FIRE stands for Financial Independence, Retire Early. The goal is to accumulate a portfolio large enough that safe investment withdrawals cover all living expenses — indefinitely. Two inputs drive everything: your savings rate and your expected return.

  1. 1. The FIRE number (4% rule). The most widely used target comes from the 1998 Trinity Study: withdraw 4% of your initial portfolio each year, adjusted for inflation, and your money has historically lasted 30+ years with high probability. The formula is simple — FIRE number = annual retirement spending × 25. If you need $60,000 per year, you need $1.5 million.
  2. 2. Compound growth. Each year, your portfolio earns returns on both the principal and accumulated gains. At 7% nominal growth, money doubles roughly every 10 years (Rule of 72: 72 ÷ 7 ≈ 10.3). Early contributions therefore carry far more weight than contributions made later — starting at 25 instead of 35 can shave a decade off your timeline.
  3. 3. Inflation adjustment.Nominal returns overstate real purchasing power. This calculator deducts CPI (default 2.5%) to show real balances in today's dollars. FIRE is achieved when the real portfolio reaches your FIRE number — not the nominal one.
  4. 4. Savings rate is the most powerful lever. Increasing your savings rate does two things at once: it grows the portfolio faster, and it reduces your required retirement spend (so the FIRE number shrinks). Going from a 20% to a 50% savings rate can cut years-to-FIRE by more than half.
  5. 5. Australian context. Australian investors can turbocharge FIRE with superannuation (taxed at only 15% on earnings), but super is locked away until age 60. Many FIRE seekers build both a super balance and a separate taxable investment portfolio to bridge the gap between early retirement and preservation age.

§ Letters & replies

FIRE questions, answered.

Common questions about financial independence, the 4% rule, and compound interest in Australia.
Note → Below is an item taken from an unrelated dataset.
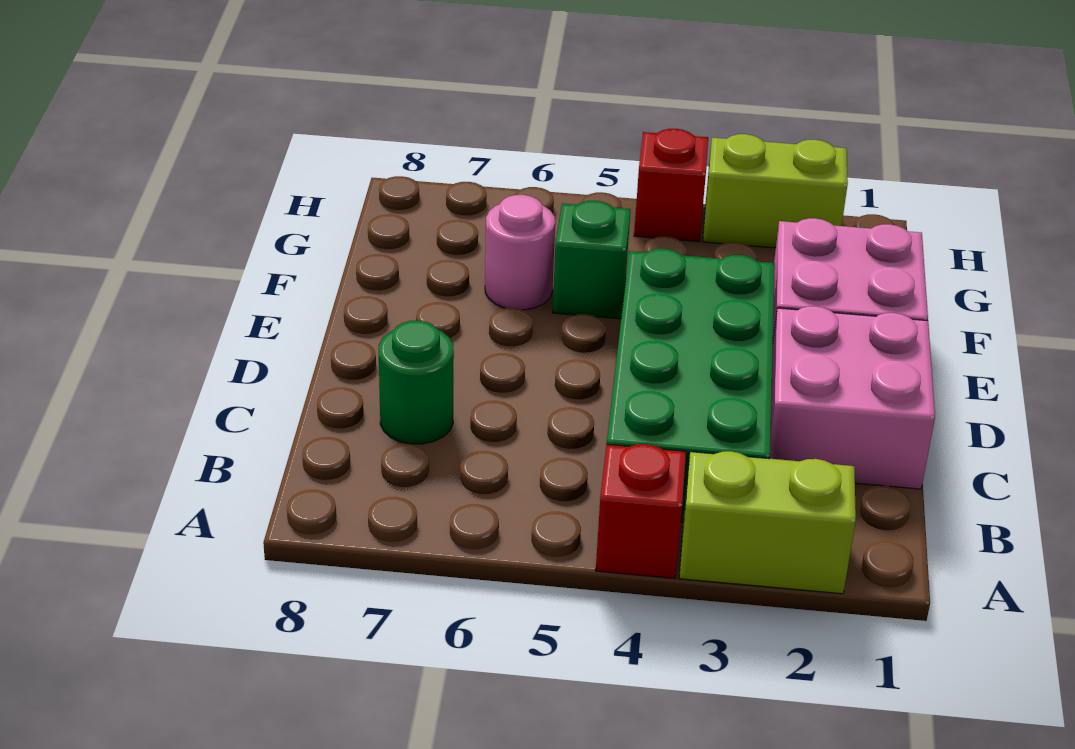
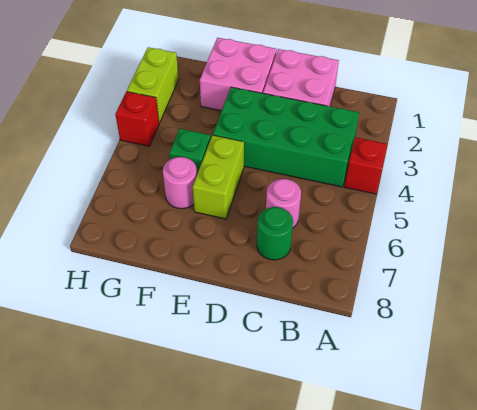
lime brick A2:A3 level 1 -> lime brick E5:E6 level 1
none -> pink round brick C6 level 1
What is the FIRE number?+ open

Your FIRE number is 25× your desired annual retirement spending, based on the 4% safe withdrawal rate. If you plan to spend $60,000 per year in retirement, you need a $1,500,000 portfolio. Once you hit that number, you can theoretically live off investment returns indefinitely — though the actual safety depends on sequence-of-returns risk and your specific asset allocation.
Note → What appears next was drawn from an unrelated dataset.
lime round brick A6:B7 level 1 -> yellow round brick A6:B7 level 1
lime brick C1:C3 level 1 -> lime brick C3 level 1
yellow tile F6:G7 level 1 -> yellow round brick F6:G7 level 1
Is the 4% rule safe in Australia?+ open

The Trinity Study was based on US data. Australian research suggests a similar withdrawal rate is viable for Australian investors, though some academics suggest 3.5% is safer for longer retirements (40+ years) or retirees who stop earning income early. A smaller FIRE number multiplier of 28–33× can provide additional buffer for early retirees.

Should I include superannuation?+ open

Super is excellent for long-term wealth due to its concessional tax treatment — but you generally can't access it until age 60. If you plan to retire before 60, you'll need a separate "bridge" portfolio of taxable investments to fund expenses from retirement to preservation age. Many Australian FIRE practitioners build both simultaneously.

What investments does FIRE rely on?+ open

Most FIRE investors use low-cost index funds tracking broad market indices (ASX 200, global equities). Australian investors commonly use ETFs like VAS (Vanguard Australia Shares), VGS (Vanguard International Shares), or diversified funds. The 7% return assumption is consistent with long-run historical equity returns after costs but before inflation.

What is lean FIRE vs fat FIRE?+ open

Lean FIRE means retiring on a minimal budget — often $30,000–$40,000 per year in Australia — requiring a smaller nest egg. Fat FIRE targets a comfortable lifestyle, typically $80,000+ per year. Barista FIRE is a middle ground: retiring early but doing occasional part-time work to cover some expenses, reducing the required portfolio size significantly.